As is usually the case during election cycles, national contests get most of the attention. For Minnesotans, however, the stakes for local and state races could not be higher. Family budgets are maxed out on property taxes and fees, and in anticipation of the upcoming legislative session, liberal state lawmakers are busy contemplating new taxes to close an estimated $1.1 billion deficit forecast for the next biennial budget.
The special interests would have you believe we are emerging from an era of “austerity,” thus new “revenues” are needed. But a closer look at the size of government in Minnesota reveals that we’ve yet to really kick our addiction to spending other people’s money.General-fund spending for the current biennium increased 13.7 percent from the previous one, and a 2014-15 budget of almost $37 billion represents a 31 percent increase in state spending over the last decade. Some austerity.
Oh, and the payback for a modicum of restraint shown in St. Paul a couple of sessions ago is Minnesota Statute 16A.152, which automatically spends any positive general balance at the close of the biennium in the name of replenishing school aid payments and local property tax buydowns. In other words, any surplus that might materialize is already spoken for.
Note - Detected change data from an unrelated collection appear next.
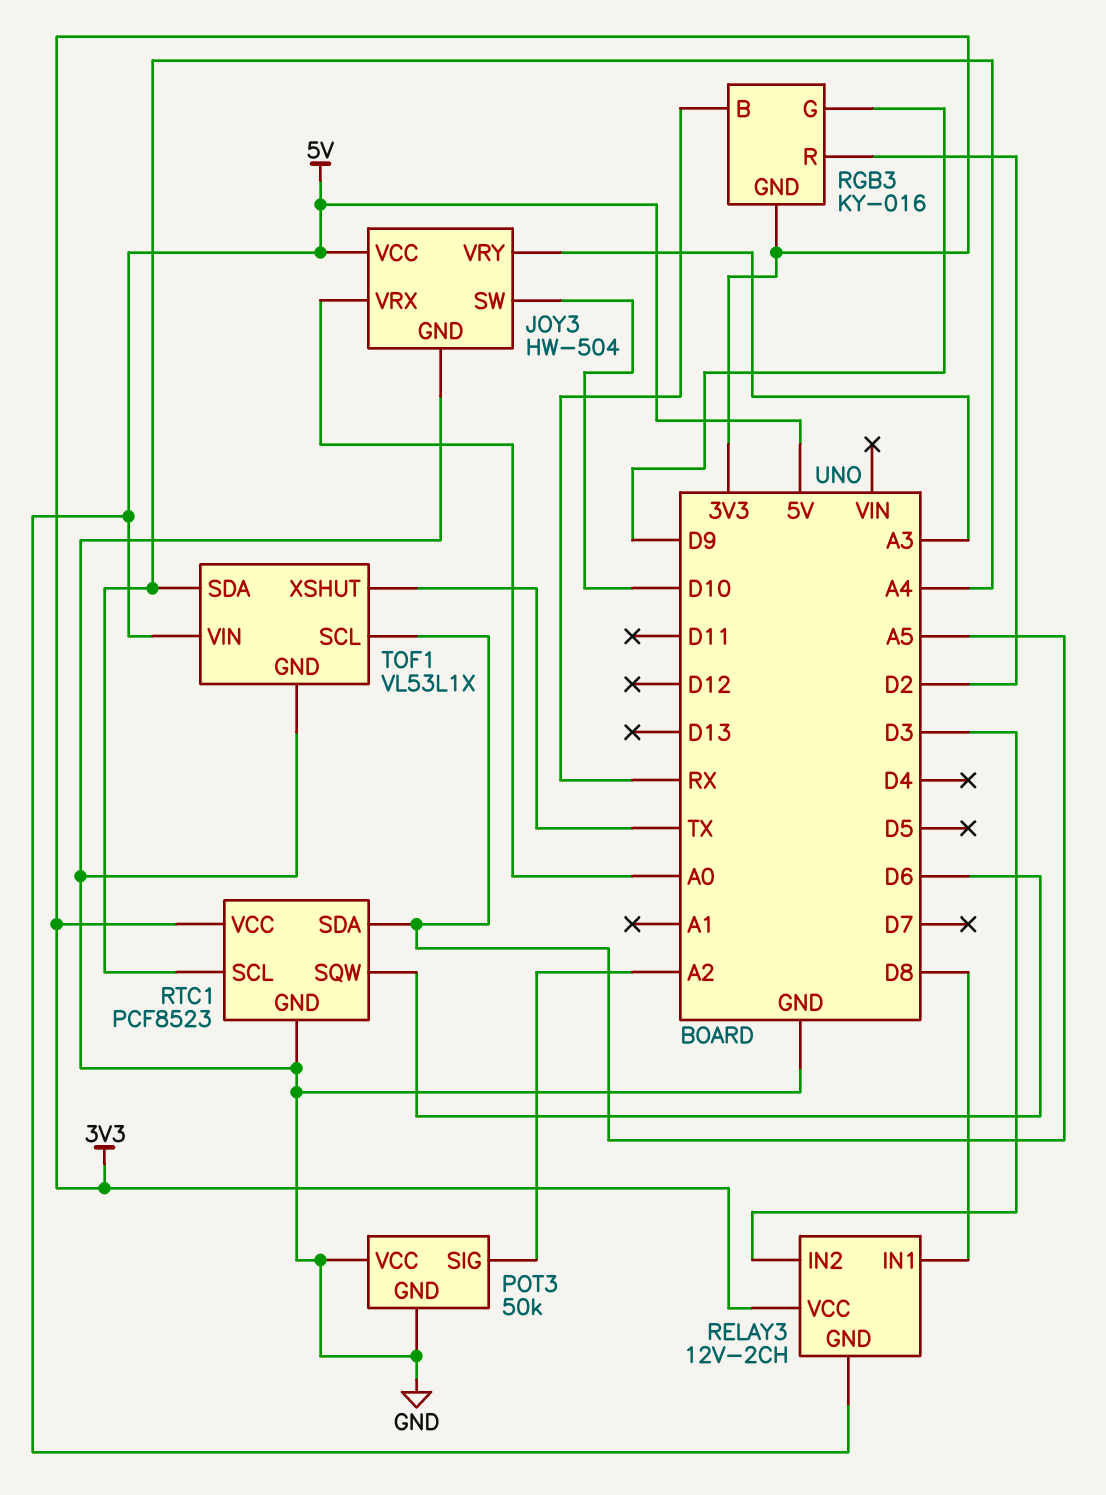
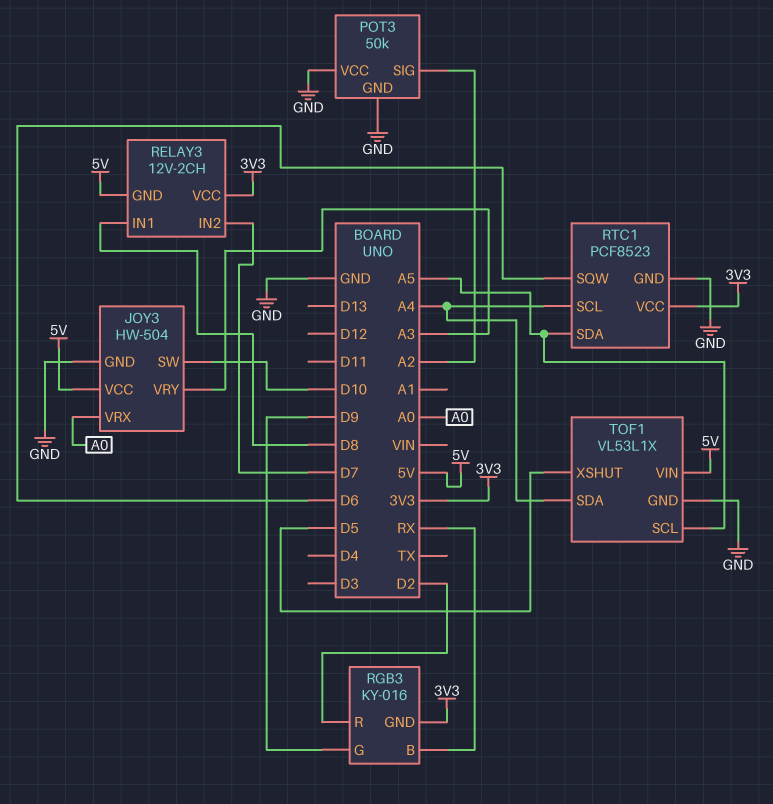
RELAY3 pin IN2: D3 -> D7
TOF1 pin XSHUT: TX -> D5

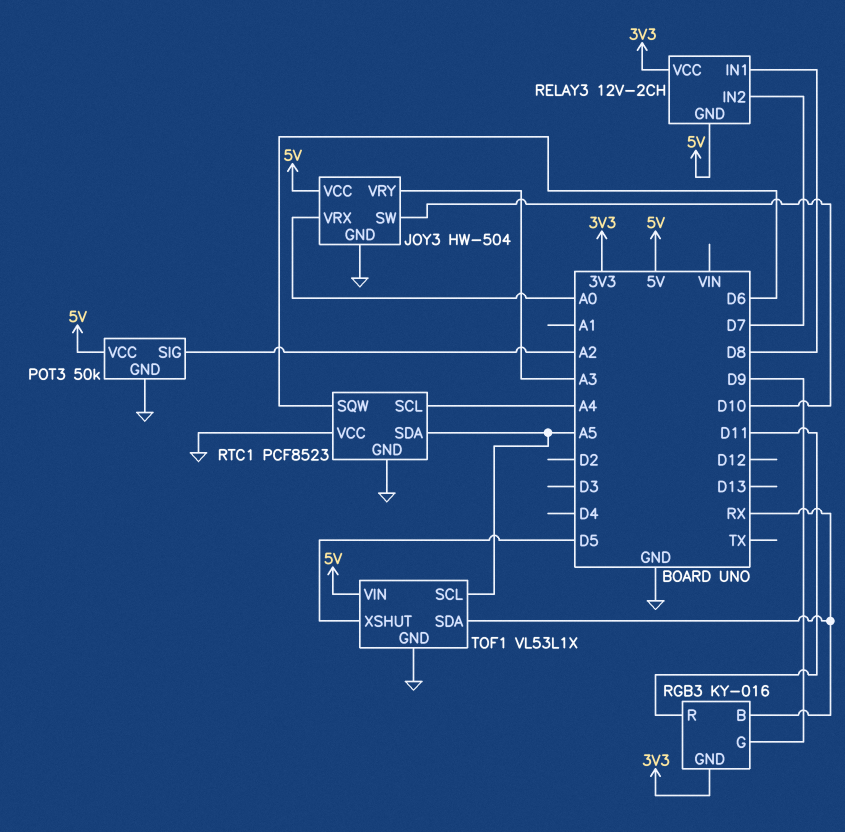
POT3 pin VCC: GND -> 5V
RGB3 pin R: D2 -> D11
RTC1 pin VCC: 3V3 -> GND
TOF1 pin SDA: A4 -> RX

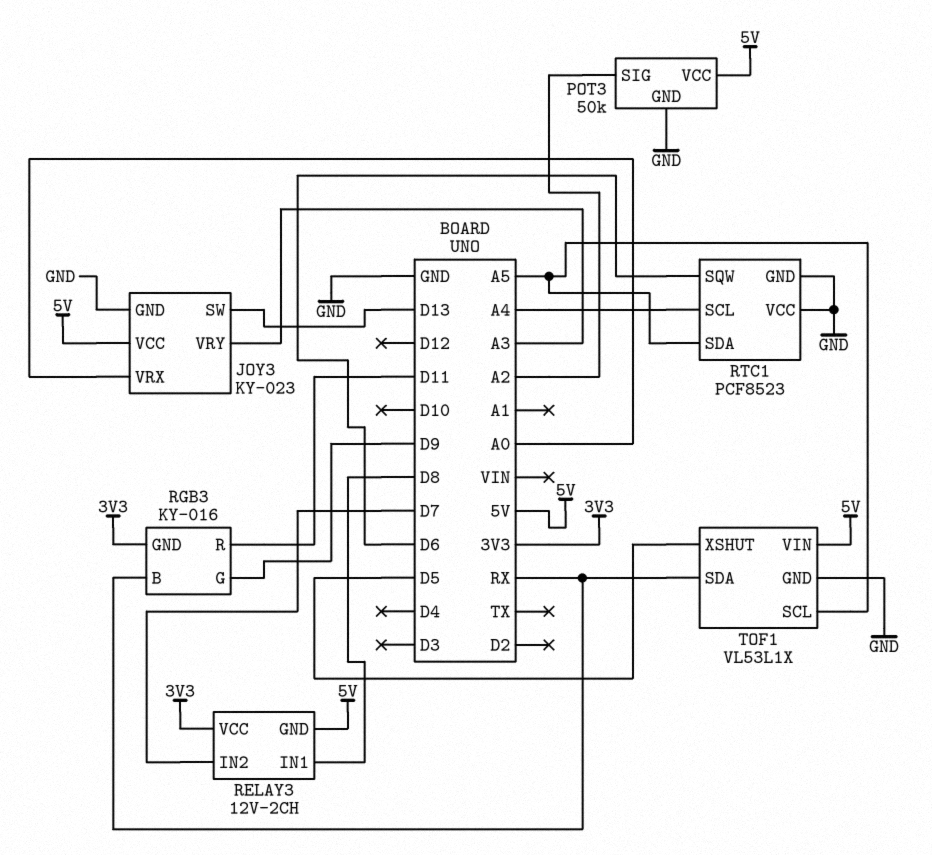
JOY3: HW-504 -> KY-023
JOY3 pin SW: D10 -> D13

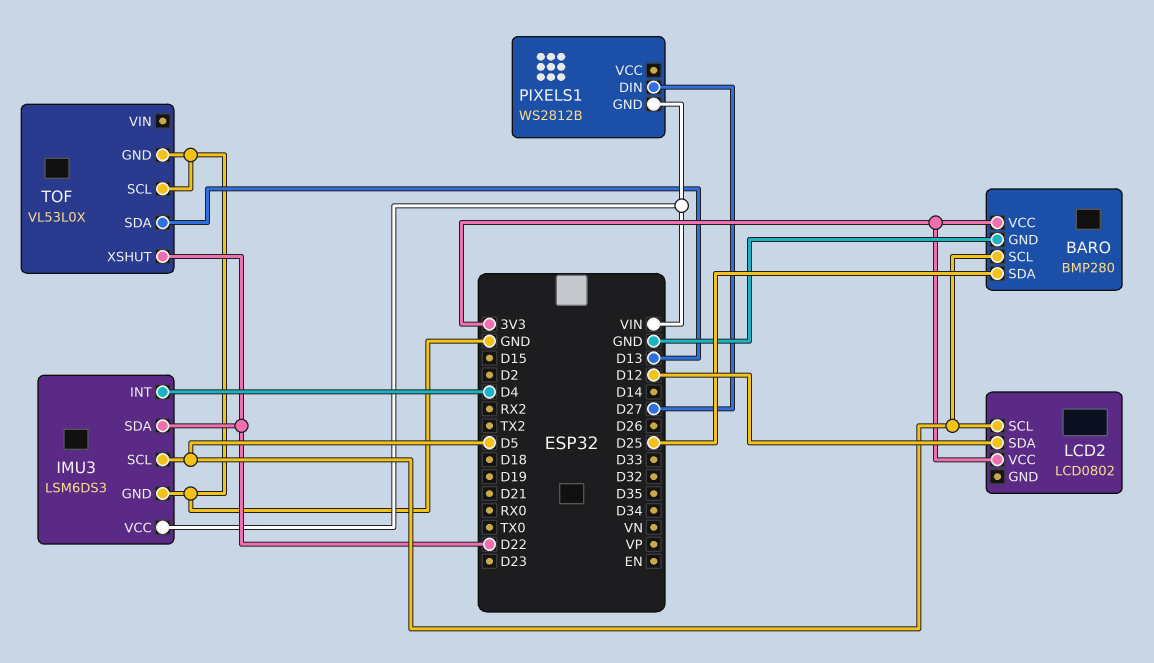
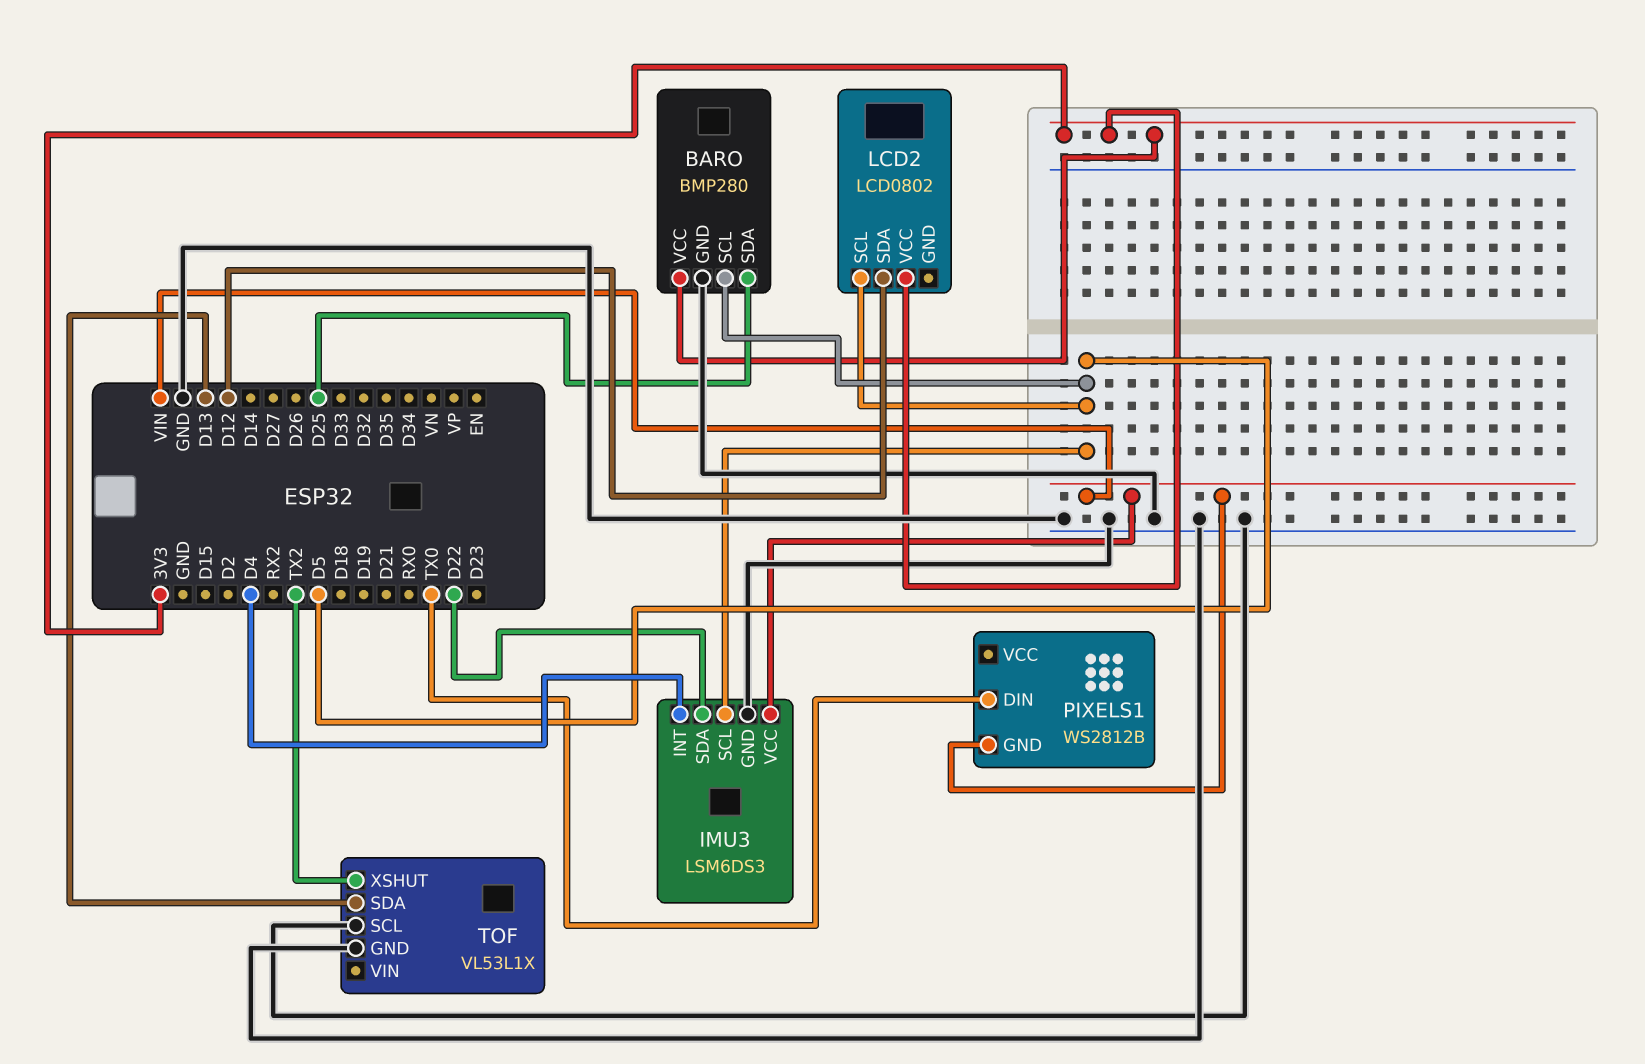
PIXELS1 pin DIN: D27 -> TX0
TOF: VL53L0X -> VL53L1X
TOF pin XSHUT: D22 -> TX2

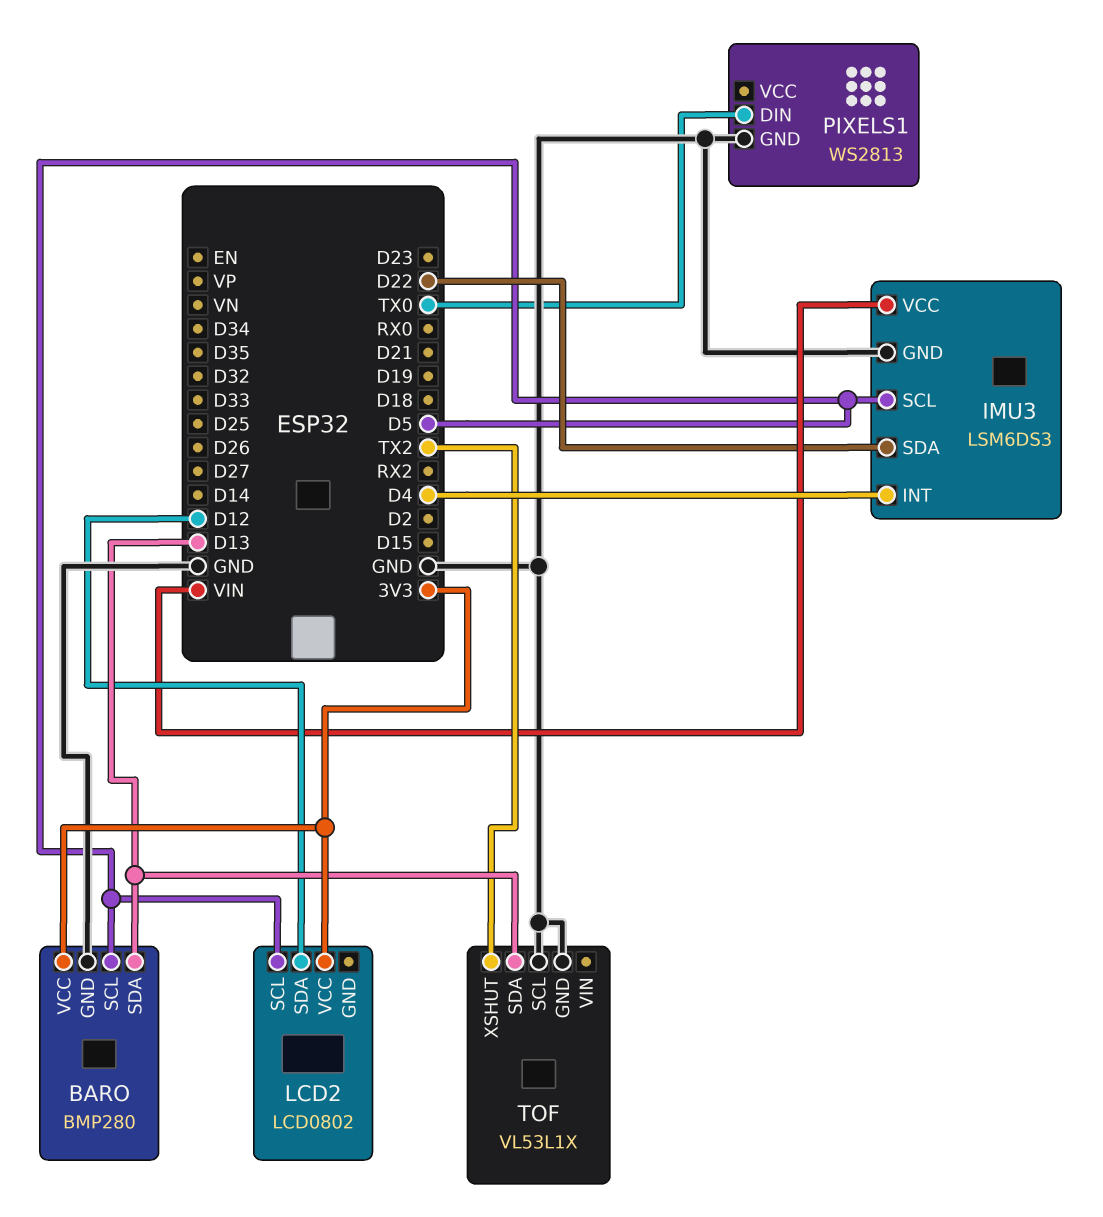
BARO pin SDA: D25 -> D13
PIXELS1: WS2812B -> WS2813
PIXELS1 pin GND: VIN -> GND

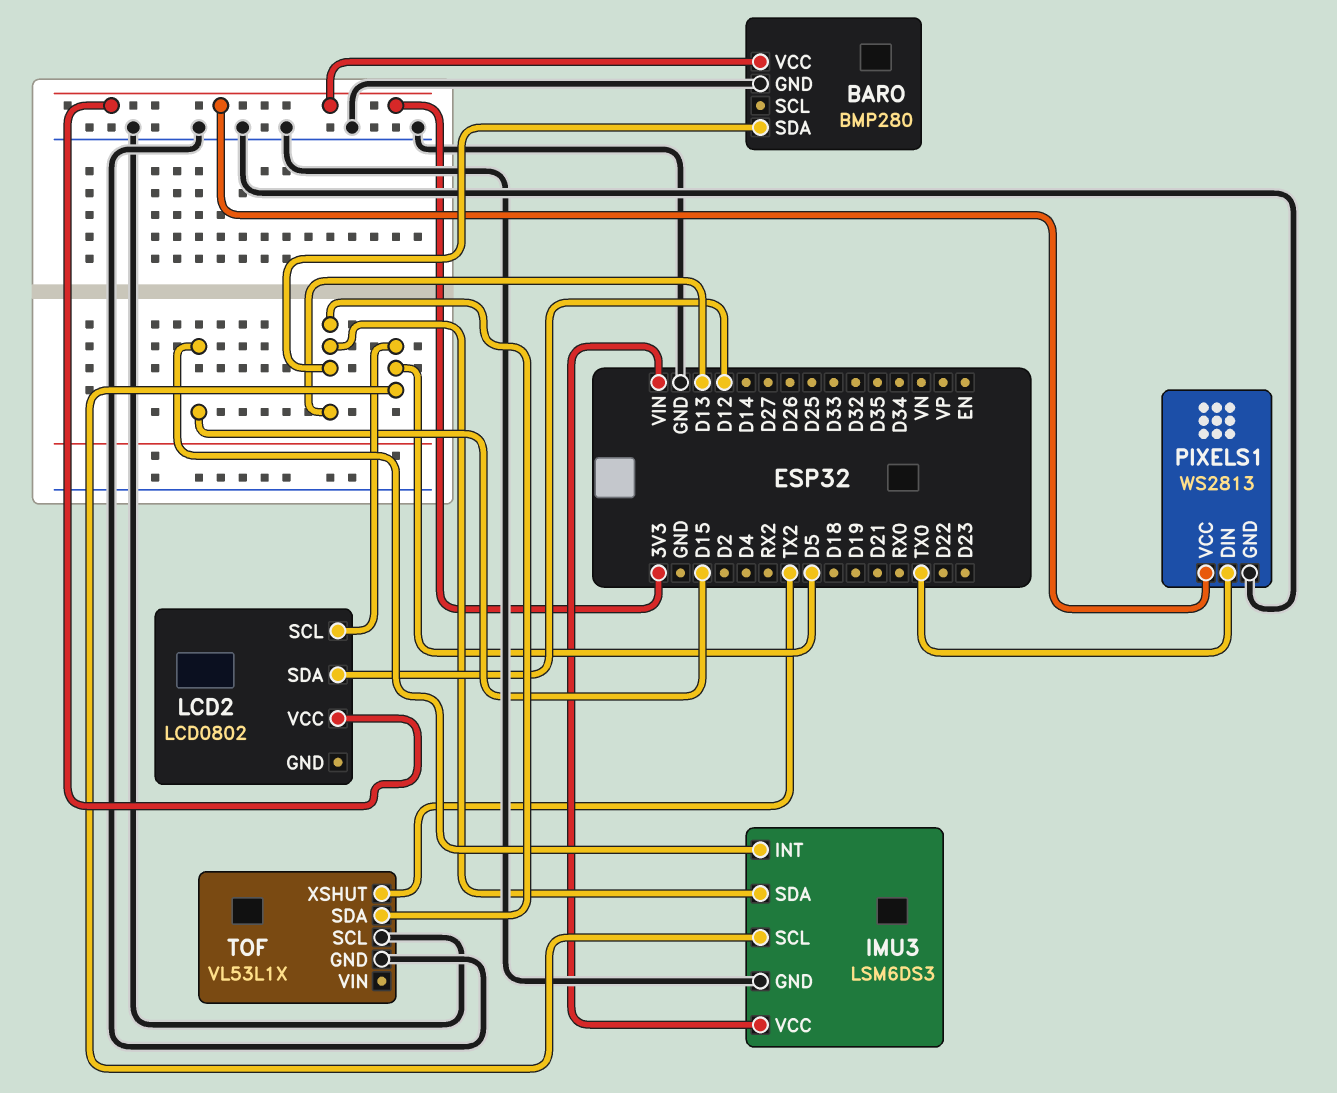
BARO pin SCL: D5 -> none
IMU3 pin INT: D4 -> D15
IMU3 pin SDA: D22 -> D13
PIXELS1 pin VCC: none -> 3V3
The education lobby says it is owed the money from draconian budget shifts that shortchanged school budgets. What’s interesting is while the growth in state aid to schools has been relatively modest, total per-pupil spending (federal, state and local) has risen by 32.9 percent since 2003, according to the Department of Education. Moreover, the state share of tax revenue for K-12 was actually much lower in 2002 than it is now.
No, a lack of government revenue isn’t what plagues Minnesota. Recent history proves that. In 2006, voters bought a bill of goods known as the “Vote Yes” transportation amendment ostensibly aimed at dedicating the motor vehicle excise taxes for roads. By the time transit interests got done with it, 40 percent of its revenue was being siphoned off for things like the Central Corridor light-rail project.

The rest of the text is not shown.